On to Bulgaria

So let’s finish with Romania since we are leaving today.

I suppose that I had in my mind, for no particular rational reason, that countries would appear to be lesser developed the further east we got. I just assumed that Hungary would be a more classically European country and more culturally inclined than Romania. I had expected to see a more rural outlook in Romania, and more gypsies in evidence, but I was surprised.

Whilst we saw only a fraction of the country, in Bucharest we saw a city that prided themselves on being the Paris of the east. Now that is certainly an overstatement, but they see themselves as a county with a latin heritage. Their script is Roman, and their language sounds very like Italian and shares lots of words. They have long boulevards modelled on Paris, very green parks, a mini Arc De Triumphe, and lots of patisseries. Private houses are pretty well kept, though the city infrastructure like roads, gutters, and drains are in need of desperate attention. English is back to second language, and most people can understand the intent of what you are saying. Food is cheap, and the Big Mac index is $AU5.20. We were pleasantly surprised.

Contrasted to that, Hungary is busy, chaotic, dirty, more expensive, and barely tolerated tourists though they rely on them. They have the Danube, but I know where I’d rather go back to.

So we sorted everything out after our late arrival back from Transylvania, and headed off to the train station, via a nice coffee shop, for our lunchtime train.

No slumming it in our 1st class cabin this time. Only one 2nd class carriage on this train was open, so we were crammed in with luggage everywhere. No buffet car, no water, no A/C, but we did have seats. Certainly an ‘authentic’ experience, and only 10 hours to survive. The carriage number didn’t match our ticket, but the conductor only shrugged. The first class carriage was locked.

So it’s off to Bulgaria. Tell me, what’s the capital? Can you tell me what Bulgaria is famous for? Any famous Bulgarians you know? Can you perhaps describe their flag? In fact, can you tell me anything at all? Sad to say, you’re in good company. So far I’ve gleaned that the capital os Sofia (the ‘So’ is like sock, not sew- so it’s sof-ear not sew-fear). We know that they aren’t in the EU Schengen zone from the border interrogation, and we know that they use the Cyrillic alphabet (like Russia) from the station signs. We’ll keep you posted on the rest.

By the border, some other passengers came back to say that the first class carriage was unlocked, and the A/C was on. Having 1st class tickets, this was too much to turn down, so we dripped our way down with our luggage and settled in. At the next station, the Bulgarian border stop, after they had done the formalities, and hooked a new engine and two extra carriages on, they kindly told us that the first class carriage was going to Istanbul so it would be wise to go on back to the sauna. Two hours later the nice, cool, A/C first class carriage was still attached.

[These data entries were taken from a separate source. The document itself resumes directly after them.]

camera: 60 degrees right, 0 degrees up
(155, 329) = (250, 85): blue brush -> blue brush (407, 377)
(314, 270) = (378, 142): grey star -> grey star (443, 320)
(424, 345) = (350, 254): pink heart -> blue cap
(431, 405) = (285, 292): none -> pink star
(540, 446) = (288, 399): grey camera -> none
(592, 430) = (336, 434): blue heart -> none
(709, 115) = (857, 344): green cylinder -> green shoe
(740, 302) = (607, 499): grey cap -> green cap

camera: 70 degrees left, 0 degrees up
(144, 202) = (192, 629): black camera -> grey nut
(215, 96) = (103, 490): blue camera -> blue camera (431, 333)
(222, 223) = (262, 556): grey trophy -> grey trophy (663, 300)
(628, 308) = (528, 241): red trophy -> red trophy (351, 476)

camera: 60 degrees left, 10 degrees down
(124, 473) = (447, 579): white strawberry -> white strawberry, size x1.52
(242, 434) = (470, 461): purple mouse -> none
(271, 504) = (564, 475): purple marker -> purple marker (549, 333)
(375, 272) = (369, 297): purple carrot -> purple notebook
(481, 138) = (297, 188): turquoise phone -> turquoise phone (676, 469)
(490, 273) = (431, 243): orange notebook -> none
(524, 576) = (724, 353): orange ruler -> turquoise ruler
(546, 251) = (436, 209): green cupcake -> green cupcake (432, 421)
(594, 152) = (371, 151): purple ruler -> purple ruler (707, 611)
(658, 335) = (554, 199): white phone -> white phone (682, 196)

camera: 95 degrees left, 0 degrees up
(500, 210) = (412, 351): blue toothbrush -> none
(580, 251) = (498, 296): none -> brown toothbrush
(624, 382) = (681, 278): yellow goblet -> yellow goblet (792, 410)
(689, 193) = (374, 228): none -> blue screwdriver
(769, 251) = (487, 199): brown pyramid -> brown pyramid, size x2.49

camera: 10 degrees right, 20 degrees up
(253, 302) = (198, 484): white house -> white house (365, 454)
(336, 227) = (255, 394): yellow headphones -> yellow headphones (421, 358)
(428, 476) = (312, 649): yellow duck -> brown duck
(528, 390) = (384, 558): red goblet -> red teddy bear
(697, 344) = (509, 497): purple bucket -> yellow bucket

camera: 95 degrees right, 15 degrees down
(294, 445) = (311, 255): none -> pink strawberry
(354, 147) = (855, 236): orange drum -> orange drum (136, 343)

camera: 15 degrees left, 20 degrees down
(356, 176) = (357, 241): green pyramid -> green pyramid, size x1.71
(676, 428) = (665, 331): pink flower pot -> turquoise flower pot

Very like Puffing Billy really. We clanked our way through the rolling hills at less than breakneck speed, pausing at sidings to wait for other trains to go through. It did improve later when we joined the main line coming from Istanbul, and the first class carriage was left forlornly at the station.

Arrived roughly on time, and walked to our apartment. A full apartment this time, and you need to schedule time to get from the bedroom at one end to the kitchen at the other. Fell into bed around midnight.